Findings

Noted

The oft-repeated—and often dismissed—warning that you’re more likely to catch a cold when it’s cold may have a scientific basis. In the Proceedings of the National Academy of Sciences in January, immunobiologist Ellen F. Foxman ’93, a research fellow at the Yale School of Medicine, and her colleagues showed, using mouse cells, that lower temperatures can impair the body’s immune response to rhinoviruses—allowing the viruses that cause the common cold to invade and replicate.

 

As more states legalize marijuana, the debate about its effects continues. Emily Ansell, assistant professor of psychiatry, and her colleagues monitored 43 men and women, most in their 20s, who reported on their marijuana, alcohol, and tobacco use over two weeks. In research that appeared online in Drug and Alcohol Dependence in January, Ansell’s team reported that pot was associated with increased impulsivity and hostile behavior and perceptions, and that effects on impulsivity lasted at least one additional day beyond actual use.

 

Expanding Medicaid, the federal insurance program for the poor, costs less than one might think.

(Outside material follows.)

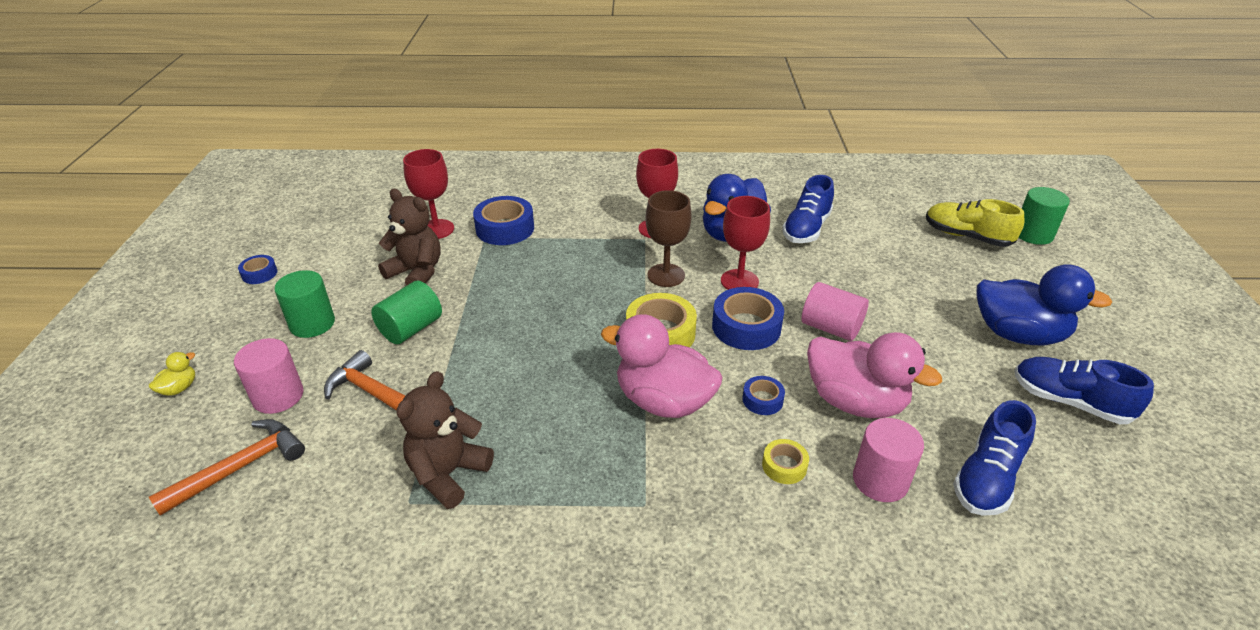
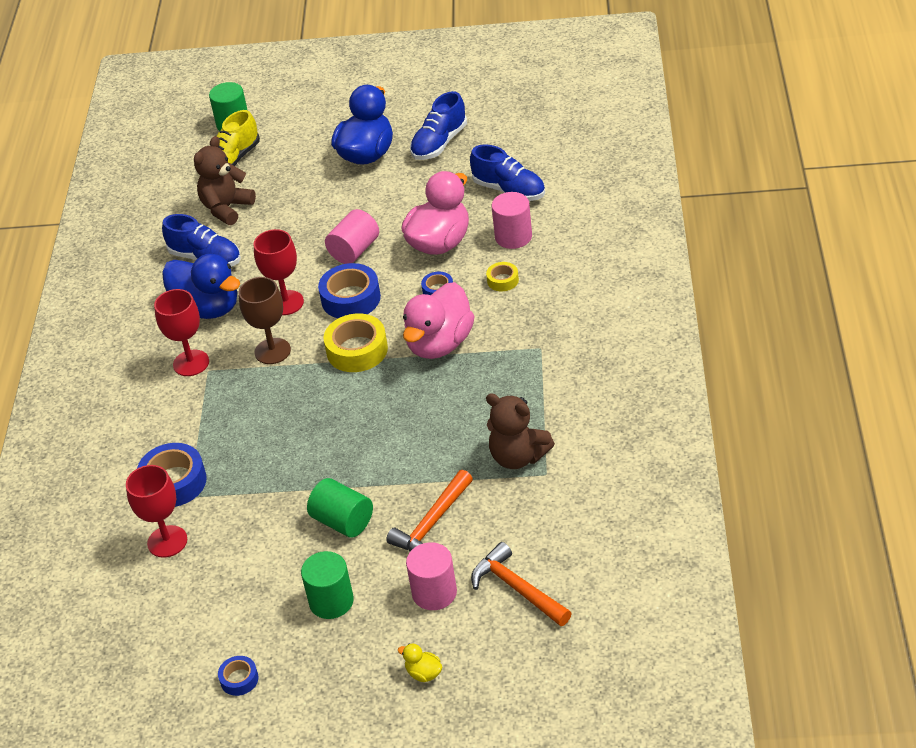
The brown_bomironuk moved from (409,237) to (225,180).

An analysis of Medicaid expansion in the 1980s and 1990s shows it has paid off in the form of higher tax payments, says economist Amanda E. Kowalski. In a National Bureau of Economic Research Working Paper released in January, Kowalski and colleagues estimate that when children covered under the program reach age 60, the federal government will have recouped 56 cents for every dollar invested (adjusted for inflation). That number doesn’t account for the higher state taxes also paid.